Symantec to Turn Tide on Spam

Symantec’s push into the red-hot spam-fighting market
got another boost this week with its $28 million acquisition of TurnTide, a
company known for its spam-routing technology.

The deal comes less than two months after Symantec
shelled out $370 million
to acquire anti-spam and anti-virus specialist Brightmail
to enhance its enterprise product line-up.

TurnTide, which was known as SpamSquelcher before it was spun off by the
ePrivacyGroup, markets an
Anti-Spam Router (TurnTide ASR) that takes an unusual approach to fighting
the scourge of unsolicited mail. Instead of filtering junk mail, TurnTide
targets message paths instead of individual messages to slow traffic flows
that seem suspicious.

Anti-spam experts hail TurnTide’s ASR as the “only device that
really reduces spam.”

Stephen Cobb, a security consultant who was heavily
involved in the creation of SpamSquelcher under the ePrivacyGroup umbrella,
believes it is a “very smart” acquisition by Symantec, because of the unique
approach of slowing spam delivery instead of using filtering techniques.

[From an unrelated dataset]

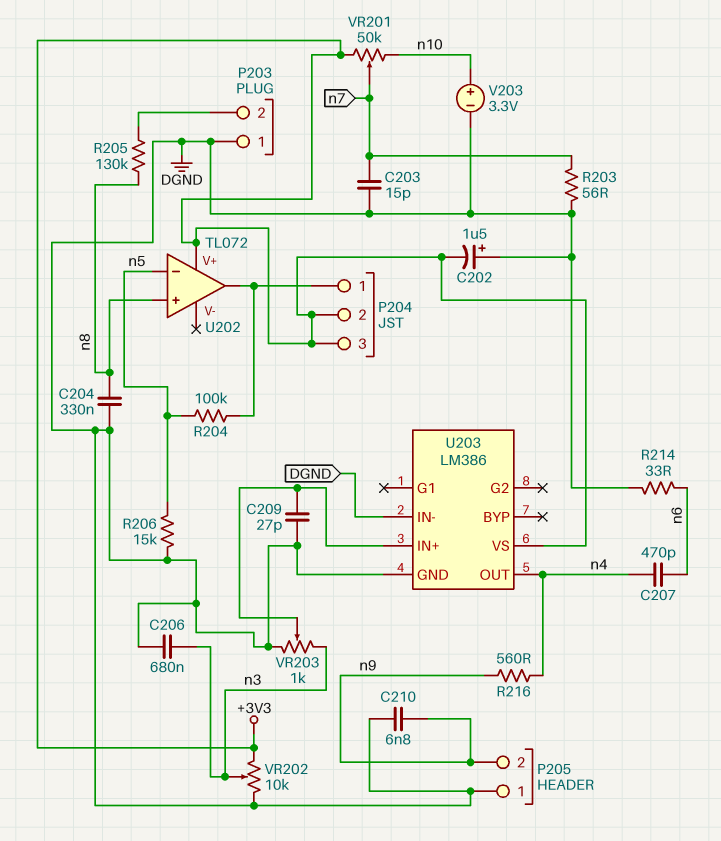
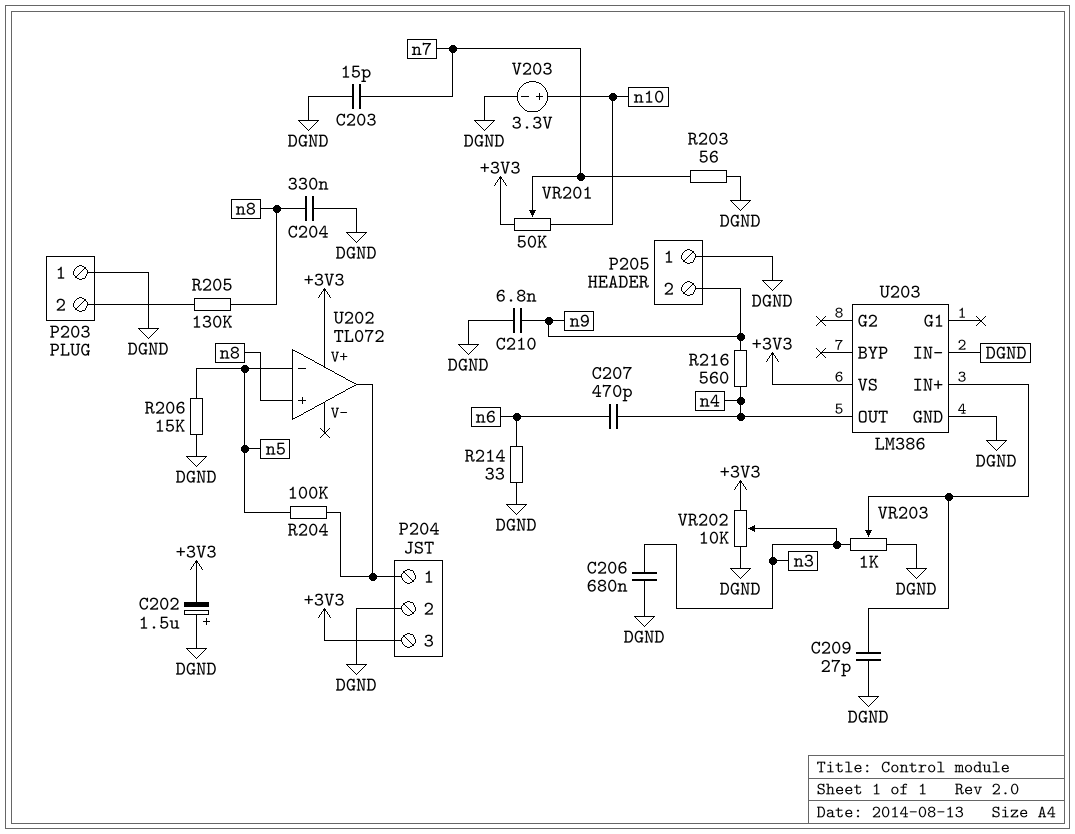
P204 pin 2: +3V3 -> DGND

“Since the same technology has applications beyond spam, as in the
control of outbound e-mail at the
network layer, I think this acquisition is a very smart move by Symantec and
a good fit with their earlier acquisition of Brightmail,” Cobb said in an
interview with internetnews.com.

Symantec has not yet officially announced the acquisition, which became
public when TurnTide posted a note on its
Web site. A company spokesman confirmed the all-cash deal, which has no
pending regulatory or shareholder requirements.

“We intend to offer TurnTide as a standalone solution on Symantec
hardware and, in future, we plan to integrate it with our gateway
security solutions,” the spokesman added.

With the TurnTide acquisition, Symantec could potentially integrate the
anti-spam routing features in Brightmail’s corporate offerings to save
heavily on bandwidth and server capacity. Symantec could also put TurnTide
into the security appliances that handle the monitoring of inbound and
outbound traffic.

Earlier this week, the company released the Symantec Brightmail Anti-Spam
Version 6.0, an enterprise-focused upgrade that adds a centralized Web-based
control center, consolidated logging and reporting, and global policies that
can be created on a per-user or per-group basis.

The new version also adds non-English-language filtering to handle spam
from different countries and attachment signature technology to create
filters based on a specific MIME attachment. These attachment signatures
protect organizations from spam with commonly appearing attachments.